Memoirs of the Life of Richard Brinsley Sheridan
- Author: Thomas Moore
- Language: English
- Genre: Biography
- Publisher: Longmans
- Publication date: 1825
- Publication place: United Kingdom
- Media type: Print

= Memoirs of the Life of Richard Brinsley Sheridan =

1825 biography by Thomas Moore

Memoirs of the Life of Richard Brinsley Sheridan was an 1825 biography written by Thomas Moore about the life of the playwright and politician Richard Brinsley Sheridan (1751–1816). It was published after nine years work, on and off, and had been delayed by a legal dispute over the use of Sheridan's papers. It was published in October 1825 by Longmans in two volumes under the full title of Memoirs of the Life of the Right Honourable Richard Brinsley Sheridan.

The first volume focused on Sheridan's early life and his success in the theatre. The second volume follows the ups and downs of his political career, as a Whig Member of Parliament. The work was a great success and sold a thousand copies in ten days, and had gone through three editions in a fortnight.

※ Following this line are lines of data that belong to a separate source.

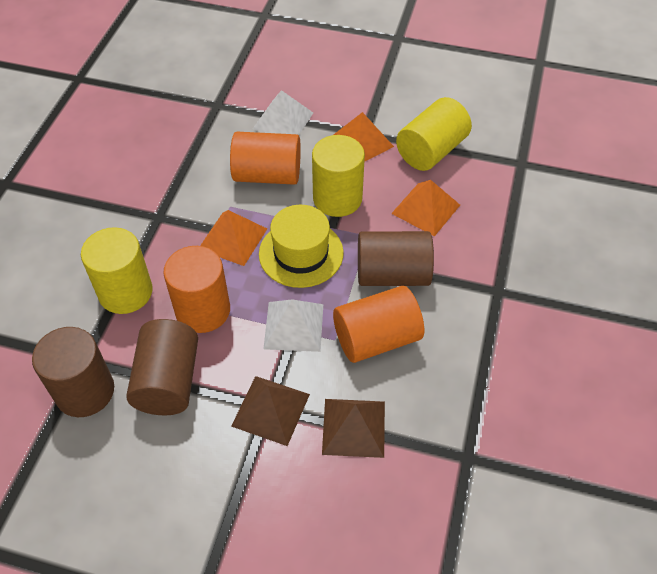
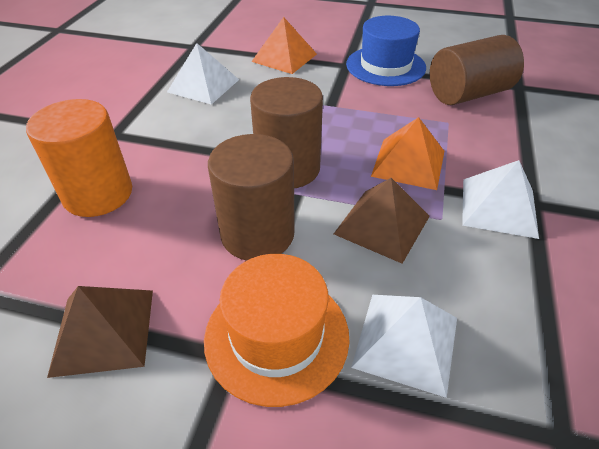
blue hat: 0 -> 1
orange cylinder: 3 -> 1
orange hat: 0 -> 1
orange pyramid: 3 -> 2
white pyramid: 2 -> 3
yellow cylinder: 3 -> 0
yellow hat: 1 -> 0

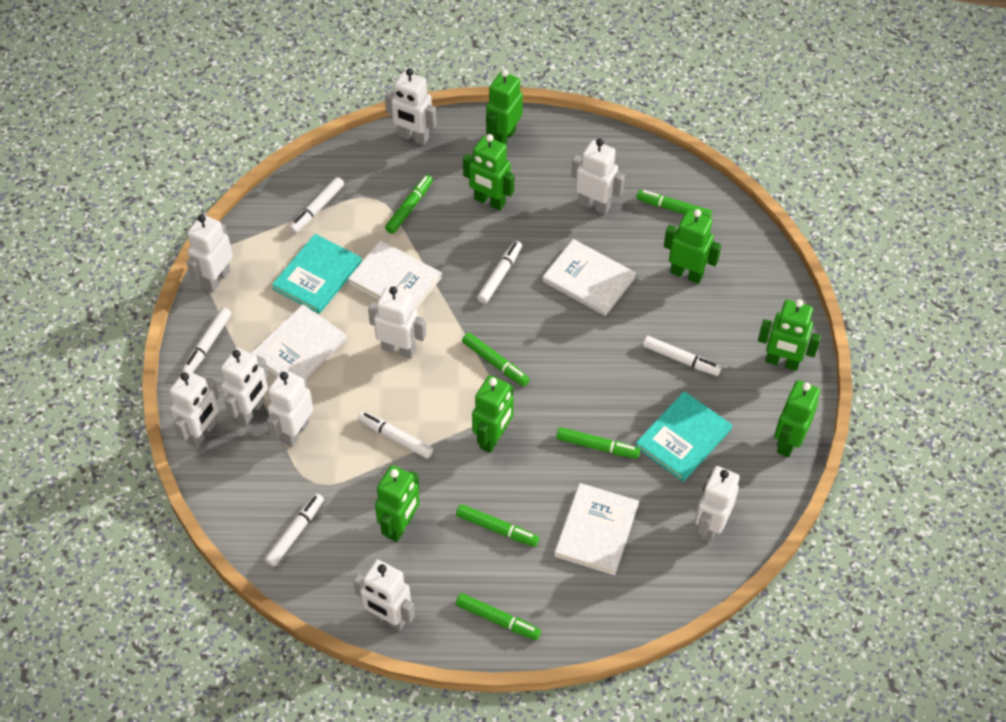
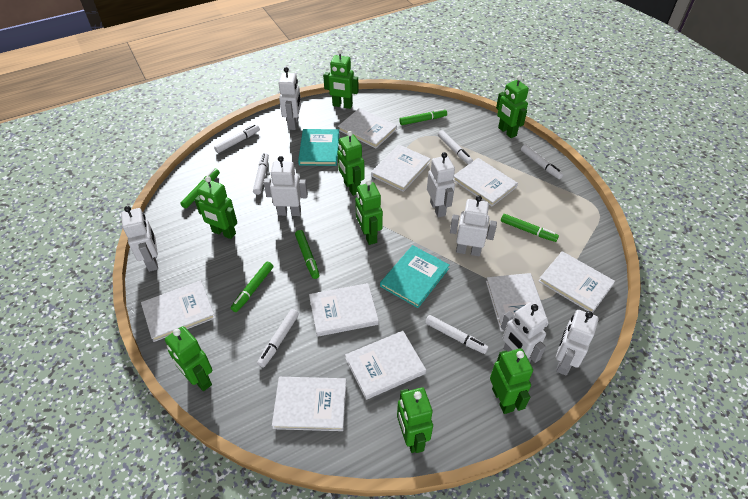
green marker: 6 -> 5
green robot: 7 -> 8
white book: 4 -> 9
white robot: 9 -> 7

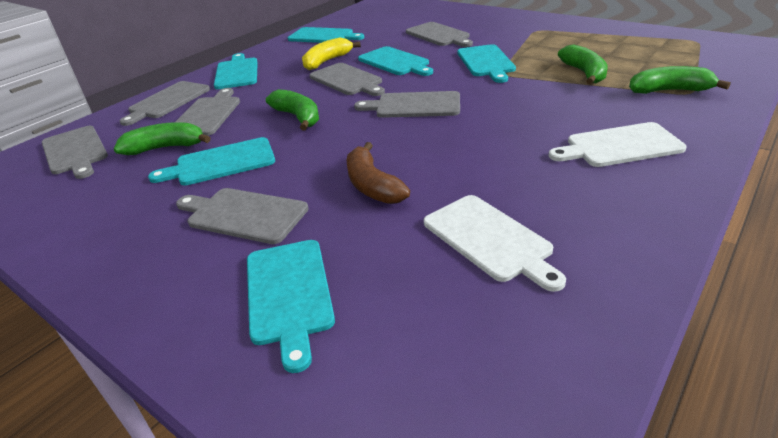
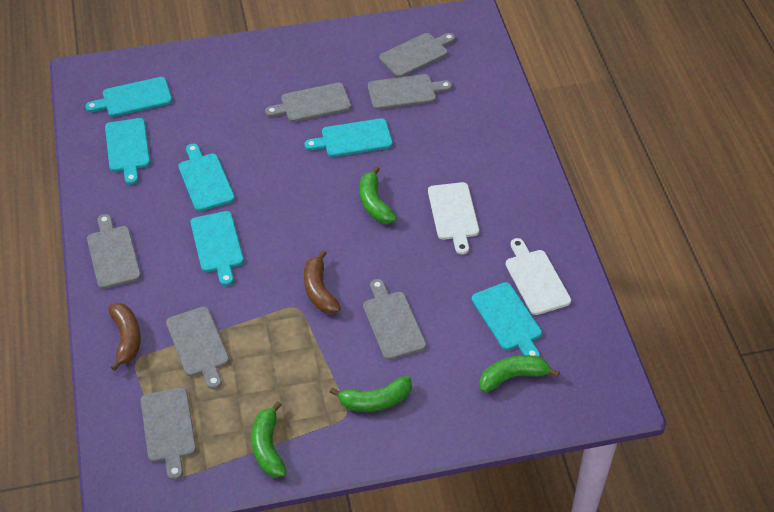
brown banana: 1 -> 2
yellow banana: 1 -> 0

Defending his work in a preface of the fifth edition Moore observed "The Tory, of course, is shocked by my Whiggism; – the Whigs are rather displeased at my candour in conceding that they have sometimes been wrong, and the Tories right; while the Radical in his patriotic hatred of both parties, is angry with me for allowing any merit to either".

The work was part of a long-term shift in Moore's work and reputation. He had previously been regarded as a light poet and satirist but had now produced a novel Memoirs of Captain Rock and Sheridan's biography. In the wake of the success of the Sheridan work, Moore began working on a biography of his old friend Lord Byron who had died in 1824.

==Bibliography==
- Kelly, Ronan. Bard of Erin: The Life of Thomas Moore. Penguin Books, 2009.